Tuesday, September 9, 2014

TRIPLES SCARCITY: ANOTHER PERSPECTIVE

Here we provide another graphic that returns us, albeit briefly, to our ongoing jeremaid about triples.

It displays the number of instances (in our famous "yearly grid") of player-seasons where a hitter has amassed 20 or more triples.

You can see what's happened to triples over the course of baseball history by examining the frequency of peak season performance.

There have been 113 player-seasons in which a player has hit 20+ triples. 97 of those occurred before 1930.

The chart also shows that the triple was on its way out in the deadball era. The primary culprit is shortened outfield dimensions that came into play as the first wave of modern ballparks were constructed.

Broadly speaking, every change in ballpark configuration has served to minimize the occurrence of triples.
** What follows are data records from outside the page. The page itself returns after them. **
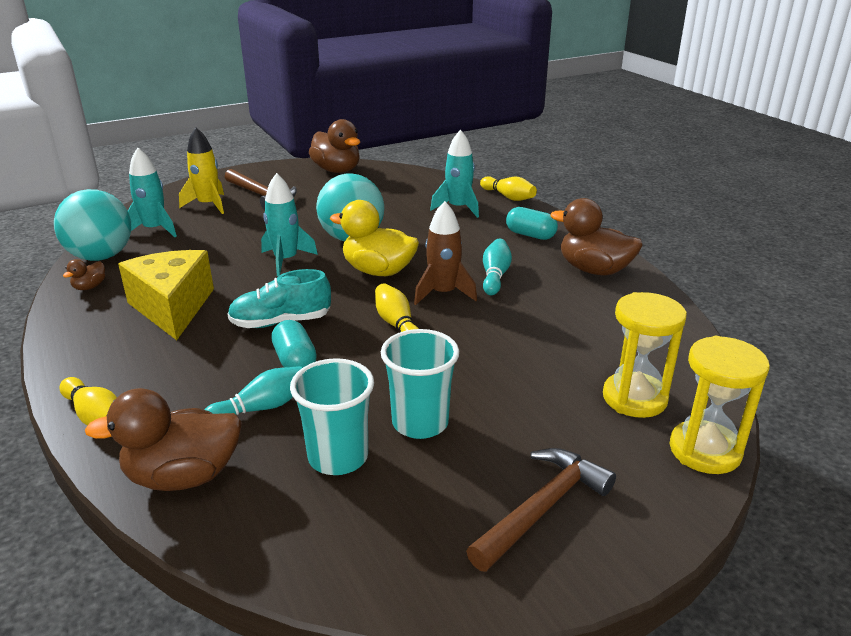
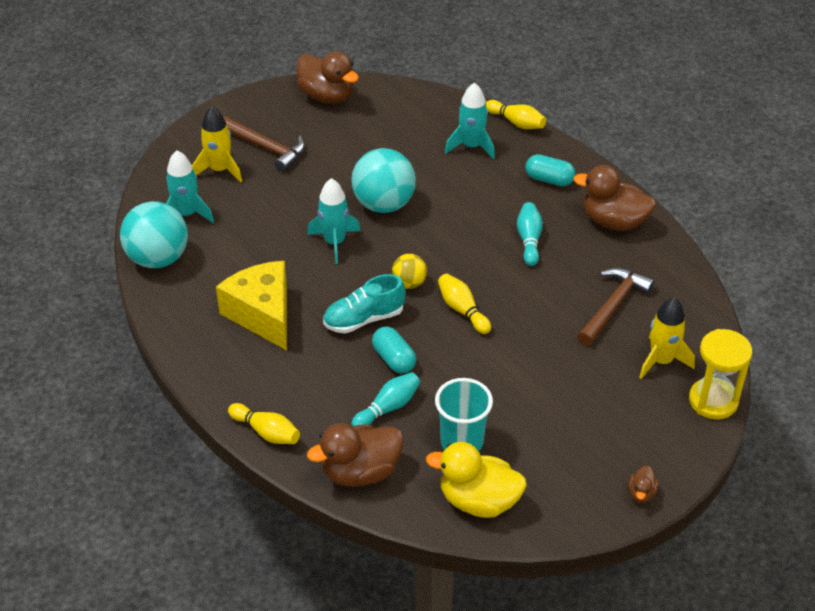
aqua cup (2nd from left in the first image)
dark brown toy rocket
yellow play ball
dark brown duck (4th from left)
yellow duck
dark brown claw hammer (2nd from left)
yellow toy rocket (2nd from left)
That's documented in the fact that over the past sixty-five seasons, we've had exactly seven players who've hit 20+ triples in a year (as opposed to 106 in the first sixty-five years since the schedule was lengthened to something resembling what it is today).

It's instructive to look at the same yearly grid applied to the home run. We've used 40+ homers here because the ratio of that figure to the home run record (73) is almost identical to the ratio of 20+ triples to the 3B record (36, set just over a century ago--in 1912--by Owen "Chief" Wilson).

The total number of 40+ homer seasons now stands at 312. (We are looking to get two, maybe three more in 2014.)

Adherents of what is often called a "sillyball era" will be buoyed by what they see on this chart, where two decades--1990s, 2000s--account for more than half of the 40+ HR seasons in history.

It's looking as though we are moving back to the patterns in place during the 50s and 60s--the last seven seasons have produced 24 40+ HR seasons, or a tad above three per year, which tracks best with those decades. But the falloff of 40+ HR seasons, while warranted by historical propriety (which, in baseball at least, has some hope of being measurable...), is increasingly accompanied by an unease amongst so-called "thinking fans."

Rather than worrying about the game becoming too boring because of a return to "HR sanity," those folks (whom we'll take on at greater length in the not-too-distant future...) might want to consider joining a crusade to increase the frequency of triples.